Boating in Kefalonia’s Melissani Cave

You know what’s coming, even as you walk through the tunnelled entrance to the Melissani Cave and down a flight of steps. And yet the first impression of one of Greece’s most famous geological formations still has the power to make you gasp. Through a 36m tall opening, the shafts of daylight that come streaming in from above bounce off the water and light up the chamber with haunting, ethereal blues. If there’s a rowing boat with visitors already drifting through the chamber, it looks for all the world as if they’re about to be beamed up by a supernatural force.

Visiting the Melissani Cave has rightly become a must-see for visitors to Kefalonia. Its two chambers, covering a distance of 160m, offer very different experiences. The first is all about the mystical blues created by the opening in the cave, formed when the roof collapsed centuries ago.

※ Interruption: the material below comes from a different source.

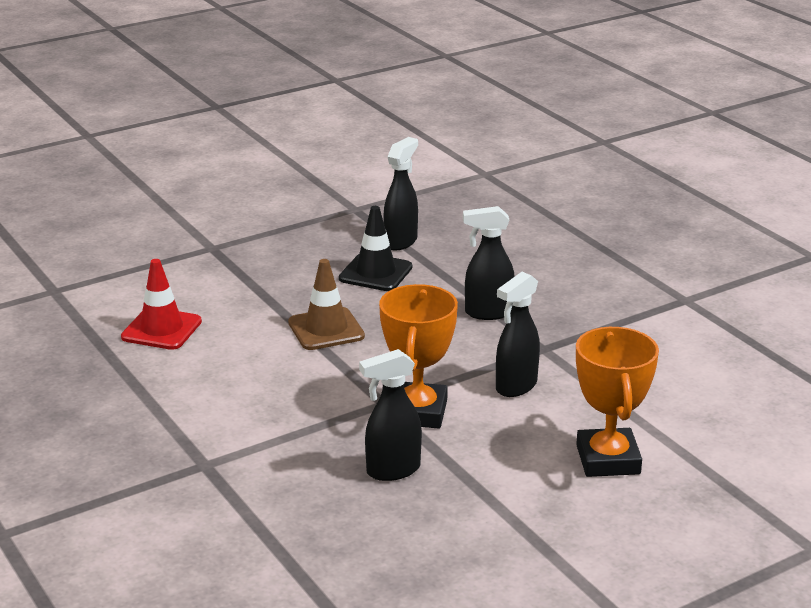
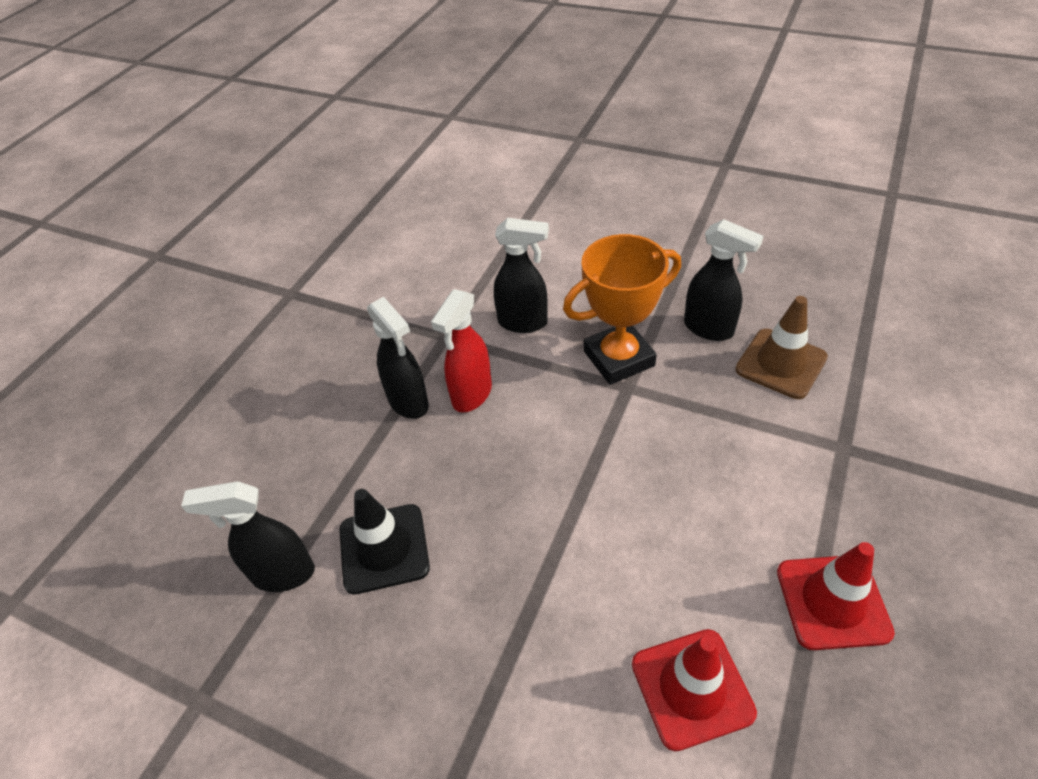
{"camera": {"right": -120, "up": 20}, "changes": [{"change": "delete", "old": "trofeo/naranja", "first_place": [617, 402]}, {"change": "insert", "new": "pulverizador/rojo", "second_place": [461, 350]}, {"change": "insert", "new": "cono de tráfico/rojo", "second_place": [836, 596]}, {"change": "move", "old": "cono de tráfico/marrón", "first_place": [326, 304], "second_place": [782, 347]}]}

And the second, closed, chamber is reached by passing through a passageway so narrow that your boatman may need to stop rowing. There are 20,000-year-old stalagmites here and an island in the middle where excavations revealed a number of artefacts (oil lamps, plates and figures depicting the god Pan and several nymphs) that have added to the legend of the cave. This is apparently where one of those nymphs, Melissani (or Melissanthi), drowned after being rejected by Pan. Hence the cave’s other name, the Cave of the Nymphs.

Τhe water in the cave is brackish as it mixes with other sources, one of which is Katavothres, near Argostoli, all the way on the other side of the island – so far away that it is filtered and emerges fresh.